When we got into our hire car the other day I was immediately amused by the large sticker on the dashboard:


I loved the fact that, finding no official sign for ‘No Stinky Food’ they had made their own. Ingenious. Malaysian food is smelly, which is why most homes here have a dry kitchen for the preparation of  ‘nice’ food and a wet one where they do lots of frying and cooking in oil. They cook with garlic of course, and that is one of those smells that is both great and horrid at the same time.

Smells are something that I tend to notice – both bad and good.

At the market on Tuesday the flower stalls were placed unfortunately close to the meat stalls, so, instead of lilies I could only smell raw chicken! I expect the flowersellers do a poor trade there.

I detest the smell of sugar that pervades in the Suria Mall when I walk to Isetan supermarket, the post office or the cash machines, and learned long ago how to dodge the durian-products stand.

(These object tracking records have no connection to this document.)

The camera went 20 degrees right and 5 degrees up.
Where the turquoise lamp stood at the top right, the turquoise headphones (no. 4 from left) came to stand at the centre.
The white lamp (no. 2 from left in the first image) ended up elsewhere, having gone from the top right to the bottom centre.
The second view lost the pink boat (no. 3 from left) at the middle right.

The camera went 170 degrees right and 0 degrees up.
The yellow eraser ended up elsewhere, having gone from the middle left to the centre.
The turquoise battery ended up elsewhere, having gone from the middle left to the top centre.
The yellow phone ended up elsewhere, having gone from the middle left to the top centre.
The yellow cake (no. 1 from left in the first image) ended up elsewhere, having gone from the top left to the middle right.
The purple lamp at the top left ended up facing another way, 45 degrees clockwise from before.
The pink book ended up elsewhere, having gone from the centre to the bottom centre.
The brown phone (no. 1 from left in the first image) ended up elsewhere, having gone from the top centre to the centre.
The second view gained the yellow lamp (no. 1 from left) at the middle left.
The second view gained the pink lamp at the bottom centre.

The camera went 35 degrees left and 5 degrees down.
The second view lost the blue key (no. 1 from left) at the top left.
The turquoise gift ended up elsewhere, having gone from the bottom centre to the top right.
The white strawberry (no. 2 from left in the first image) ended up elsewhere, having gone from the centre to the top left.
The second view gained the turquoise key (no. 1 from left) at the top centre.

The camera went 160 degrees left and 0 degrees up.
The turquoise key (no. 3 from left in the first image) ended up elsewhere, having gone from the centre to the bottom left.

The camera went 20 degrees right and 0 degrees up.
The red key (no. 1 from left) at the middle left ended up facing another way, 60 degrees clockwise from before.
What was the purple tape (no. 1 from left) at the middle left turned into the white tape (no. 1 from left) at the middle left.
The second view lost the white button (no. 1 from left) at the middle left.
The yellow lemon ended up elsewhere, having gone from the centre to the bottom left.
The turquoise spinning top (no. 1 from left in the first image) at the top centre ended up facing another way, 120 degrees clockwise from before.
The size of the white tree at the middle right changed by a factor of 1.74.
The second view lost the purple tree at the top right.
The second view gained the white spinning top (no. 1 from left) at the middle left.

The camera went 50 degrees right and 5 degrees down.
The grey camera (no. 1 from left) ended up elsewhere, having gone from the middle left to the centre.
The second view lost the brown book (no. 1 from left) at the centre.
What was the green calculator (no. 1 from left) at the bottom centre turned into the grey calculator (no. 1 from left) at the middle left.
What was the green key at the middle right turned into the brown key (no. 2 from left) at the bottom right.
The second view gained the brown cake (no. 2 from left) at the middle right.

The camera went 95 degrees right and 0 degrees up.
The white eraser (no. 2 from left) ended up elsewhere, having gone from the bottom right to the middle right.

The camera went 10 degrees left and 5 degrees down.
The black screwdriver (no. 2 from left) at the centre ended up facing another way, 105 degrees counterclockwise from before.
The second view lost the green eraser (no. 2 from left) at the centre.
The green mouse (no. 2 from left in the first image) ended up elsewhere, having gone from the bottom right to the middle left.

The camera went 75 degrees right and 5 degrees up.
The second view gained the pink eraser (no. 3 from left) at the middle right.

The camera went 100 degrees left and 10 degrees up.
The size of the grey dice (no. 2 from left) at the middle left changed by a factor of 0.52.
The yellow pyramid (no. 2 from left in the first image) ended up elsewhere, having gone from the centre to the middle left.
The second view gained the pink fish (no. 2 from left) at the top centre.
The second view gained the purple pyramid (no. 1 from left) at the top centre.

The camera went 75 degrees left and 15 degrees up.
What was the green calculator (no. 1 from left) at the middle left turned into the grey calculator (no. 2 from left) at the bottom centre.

They keep our condo pretty mossie free, but the price we pay is that they fog the area with pesticide, which has an acrid, pervasive smell that sent us out of the swimming pool the other morning. It was more than our lungs could take.

Remember my Reasons to be Cheerful post, about the crime here? Well, Ian kindly bought me some pepper spray, so I could aim it in the eyes of an attacker. I put it in my bag before taking a taxi into town on Friday. But, before I did that, I thought I’d better test it.

First, I made sure I’d lined the spray hole up with the jacket. Then I pressed. It worked.

After a couple of seconds I stepped towards the place where I had sprayed and had a quick sniff.

Er, yes, it works! A weeny sniff in the region of the spray and I was coughing and spluttering, sneezing like crazy and could not see. I was also laughing my head off at my own stupidity.

I checked in the mirror before heading out to the taxi and my eyes were really red. I knew the spray worked, at least. If I’d been that badly affected, it would certainly do a blinder on my assailant!

But not all the smells are smelly, many more are sweetly scented.

As I go on my walks I notice the scent of flowers before I see them. The frangipani, the jasmine, or quisqualis. And today, on my walk with Karin in the Botanical Gardens we saw a stunning flower that looked like a japonica, on a tall, straight tree. Closer inspection told us it was a cannonball tree and that their flowers only bloom for a day. Lucky us, we saw them – and smelled them. They were potent and sweet, a heady perfume that I hope to find again.


I also love the smell of spices in open sacks, of grass after a rainstorm and many other things.

My body reflexologist, Siv Harestad, tells me that the nose represents curiosity and explains how anyone who wants to enhance their creativity should massage their nose thoroughly.

I hope that my smelling expeditions help to keep my creative flow alive.